魔法をといてもらって学校に行ったサブリナは、ジェニーに土曜日の夜に映画に誘われる。サブリナは「門限が12時だから早い回なら」とOKするのだが、門限のないジェニーが羨ましい。
化学の授業では、プール先生が皮膚の組織に関して説明していたのだが、急に身体がかゆいと言い出し教室を出ていってしまった。授業中止かと喜んでサブリナ達が席を立った瞬間、プール先生の代理でヴェスタと名乗る女性教師が現れた。

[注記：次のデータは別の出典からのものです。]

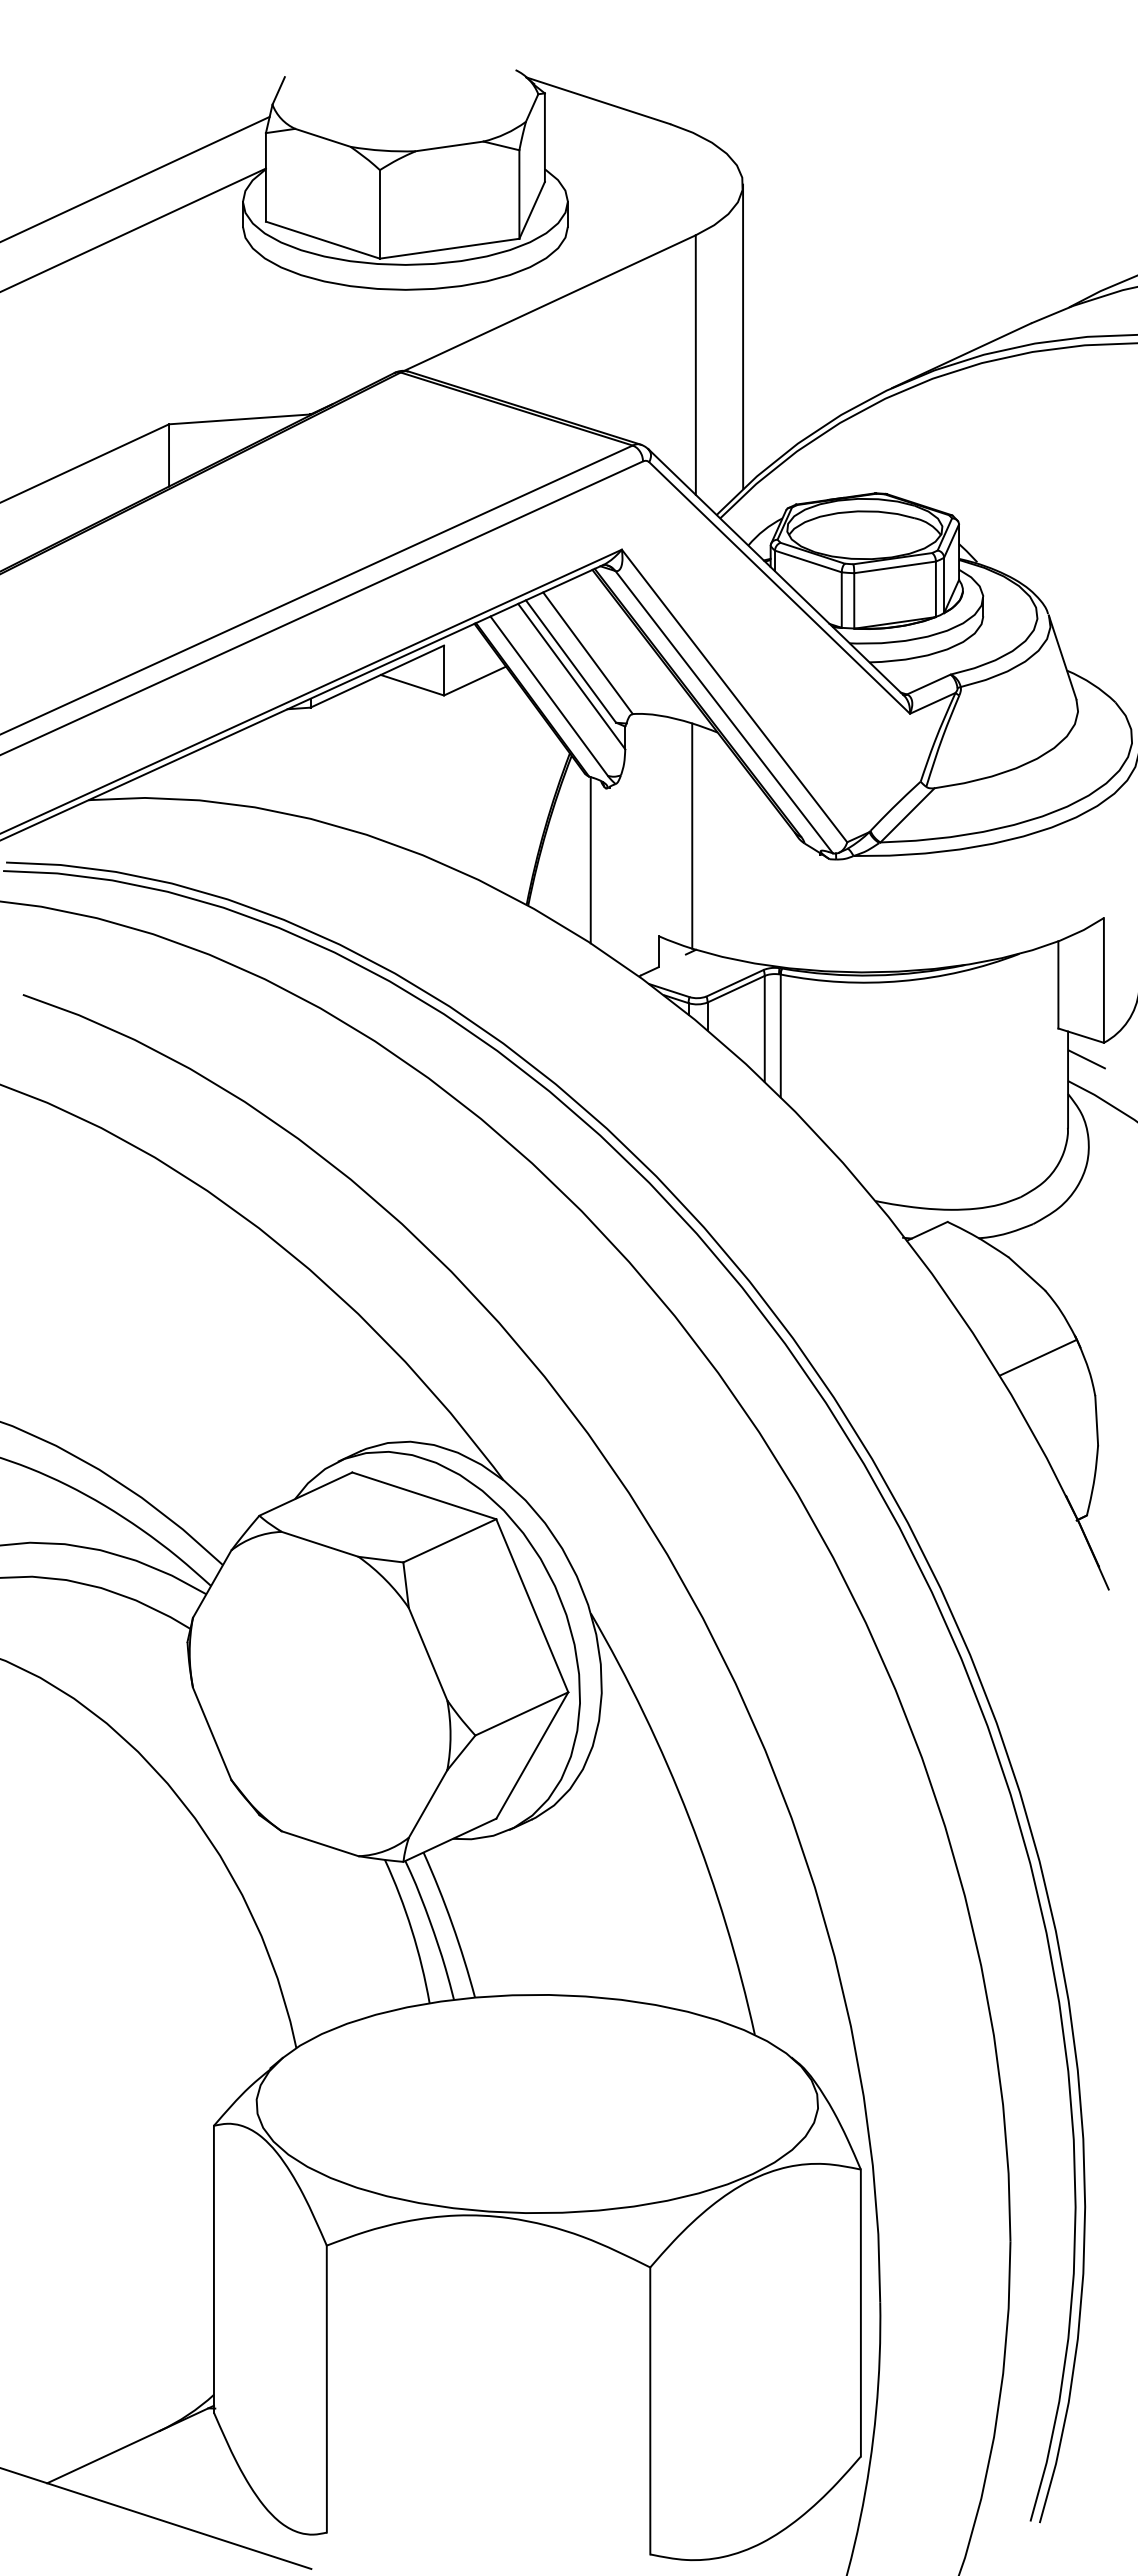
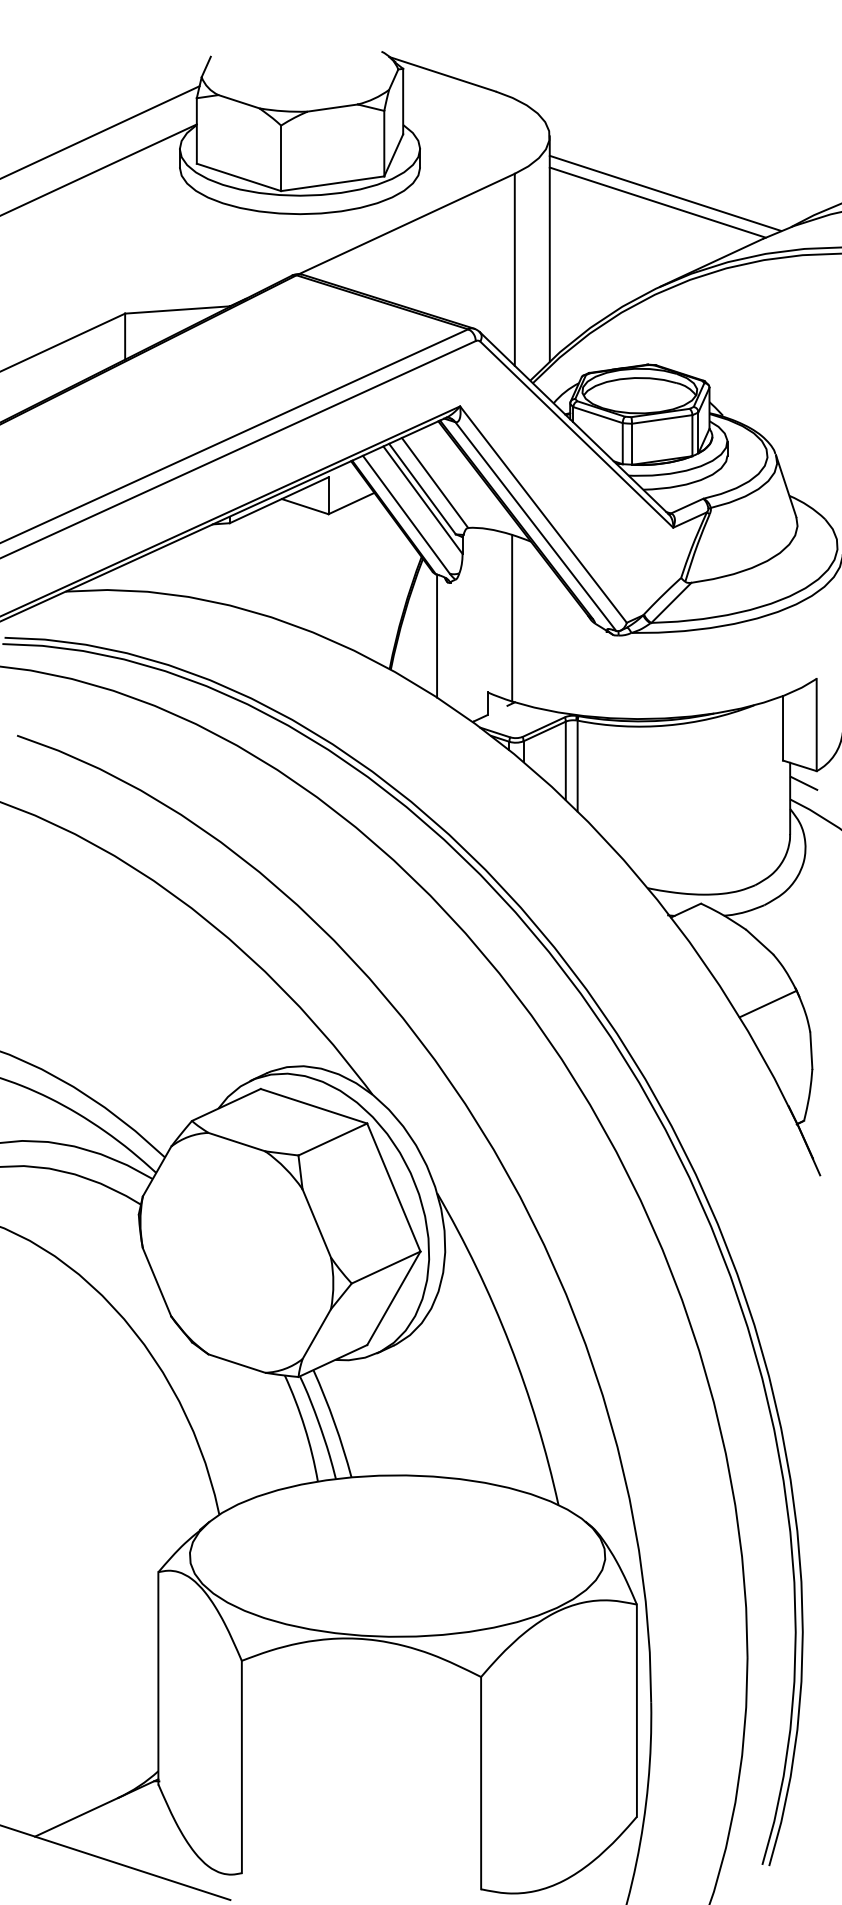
line: (899, 261) -> (665, 193), added
line: (889, 273) -> (658, 202), added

一時間デタラメな授業をした後、その教師はサブリナを呼び出したのだが、実はヴェスタはサブリナの父方の叔母で、サブリナが子どもの時以来の再会だった。
「積もる話が山ほどある」と魔法でパリに飛んでお茶をする二人だが、サブリナはフランス語の授業を休んでしまったことが気になって仕方ない。普段から口うるさいゼルダとヒルダに慣れてしまっているサブリナはしきりに気にするが、ヴェスタ叔母さんは「その気になれば魔女は現実を避けて生きていけるの、私みたいにマジカル・ドームで!」と余裕たっぷりで遊びに誘うのだった。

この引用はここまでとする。